Ein mordender Friseur in Zürich
Im Opernhaus Zürich inszeniert der Intendant Andreas Homoki "Sweeney Todd, The Demon Barber of Fleet Street", die Geschichte vom Friseur, der seine Kunden mit dem Rasiermesser tötet. Das Fleisch der noch frischen Leichen wird nach dem Mord von seiner Geliebten Mrs Lovett zu Pasteten verarbeitet und verkauft. Homoki arbeitet mit Stars der internationalen Opernszene wie Angelika Kirchschlager, Bryn Terfel und Barry Banks. Die Titelrolle des mordenden Friseurs singt Bryn Terfel, der zuvor in Zürich als "Fliegender Holländer" begeisterte.

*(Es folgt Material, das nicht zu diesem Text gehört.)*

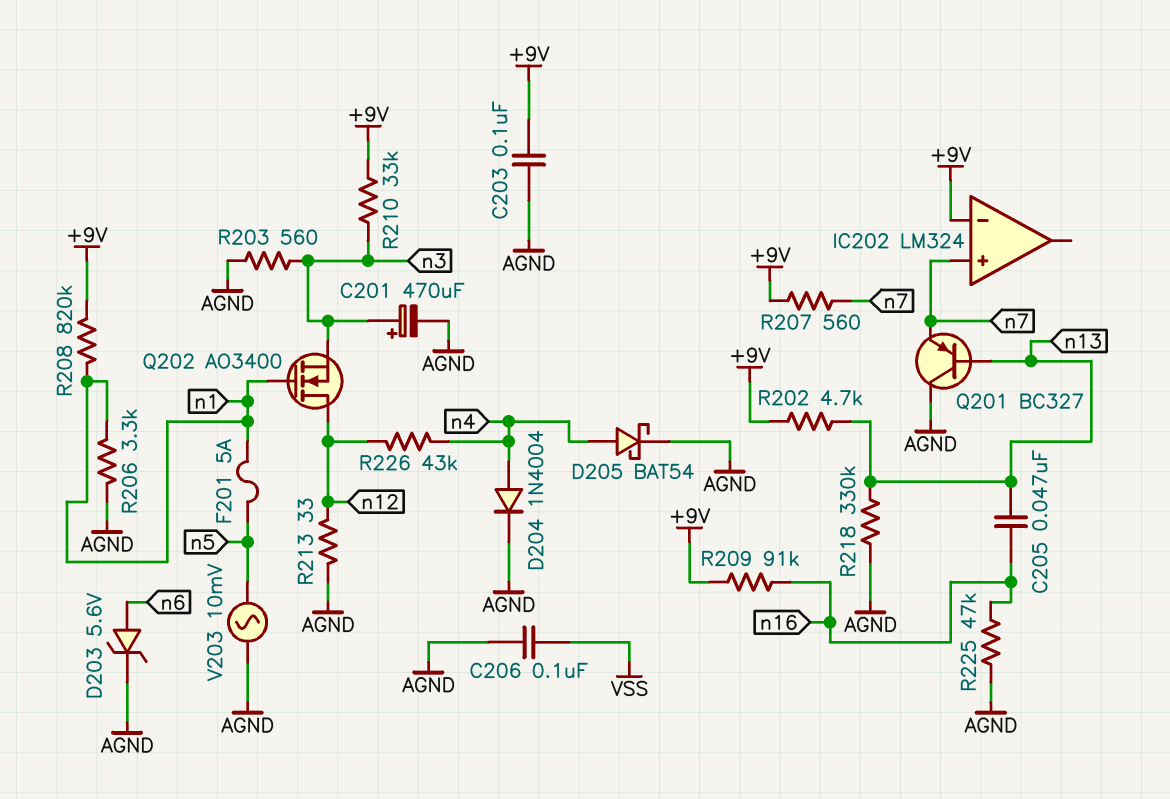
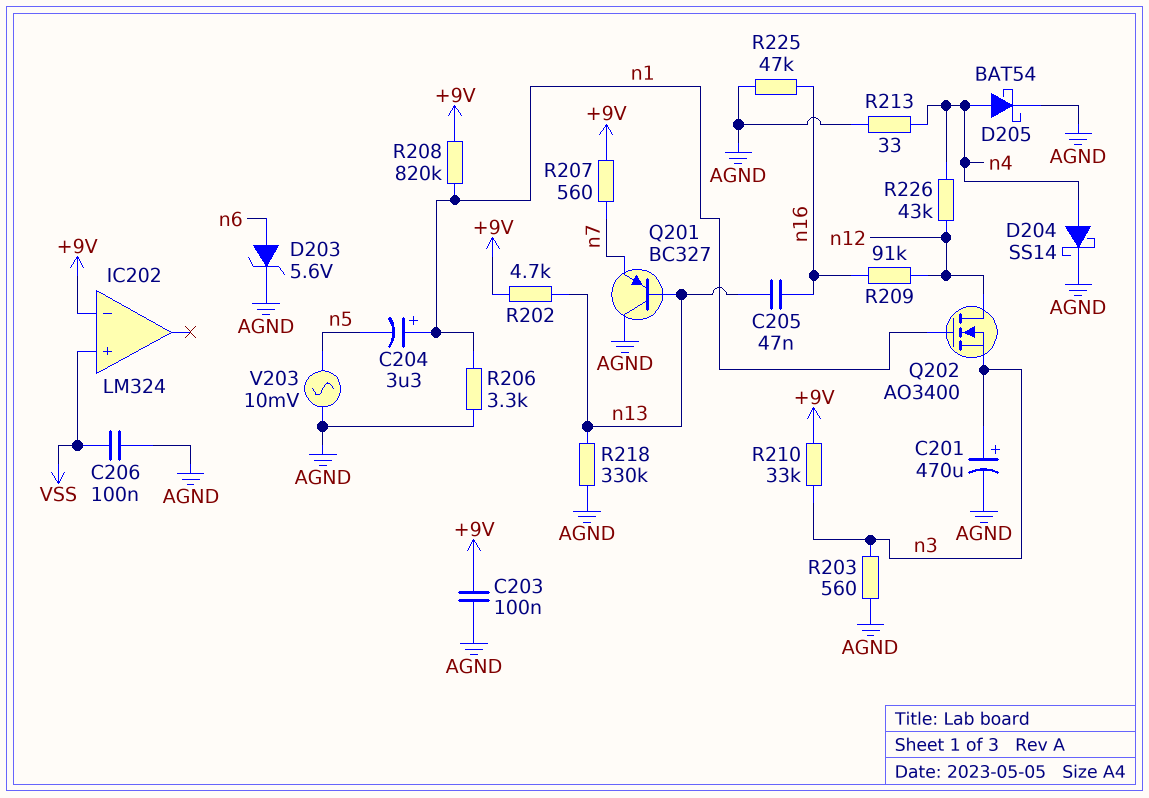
C204: none -> 3.3uF (plus n1, minus n5)
D204: diode 1N4004 (A n4, K AGND) -> schottky SS14 (A n4, K AGND)
F201: 5A (n1, n5) -> none
IC202 pin in+: n7 -> VSS
R209: 91k (+9V, n16) -> 91k (n12, n16)
R213: 33 (AGND, n12) -> 33 (AGND, n4)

Sondheims "Sweeney Todd", uraufgeführt 1979, kann man unterschiedlich interpretieren, als Kostümschinken aus dem London des frühen 19. Jahrhunderts, oder wie beim Opernfestival im amerikanischen Glimmerglass durch den Regisseur Christopher Alden als moderne Pop-Art, bei der bei jedem Mord Blut an weiße Wände geschüttet wird, fast wie bei einer Aktion von Hermann Nitsch. In London selbst gibt es zwei ganz unterschiedliche Aufführungen.
Die Dominanz des gesprochenen Wortes, des Textes, der Lyrics erzeugt bei jedem Werk Sondheims eine eigene musikalische Welt. Man kann nicht von einem einheitlichen "Sondheim-Stil" sprechen. Jedes Stück scheint auch musikalisch völlig unterschiedlich konstruiert. Stephen Sondheim: süffige Melodien, komplexe Strukturen. Und vor allem Abgründe, Hintergründigkeit und intellektueller Spaß. Es scheint, dass ihn die europäischen Musiktheater erst jetzt entdecken.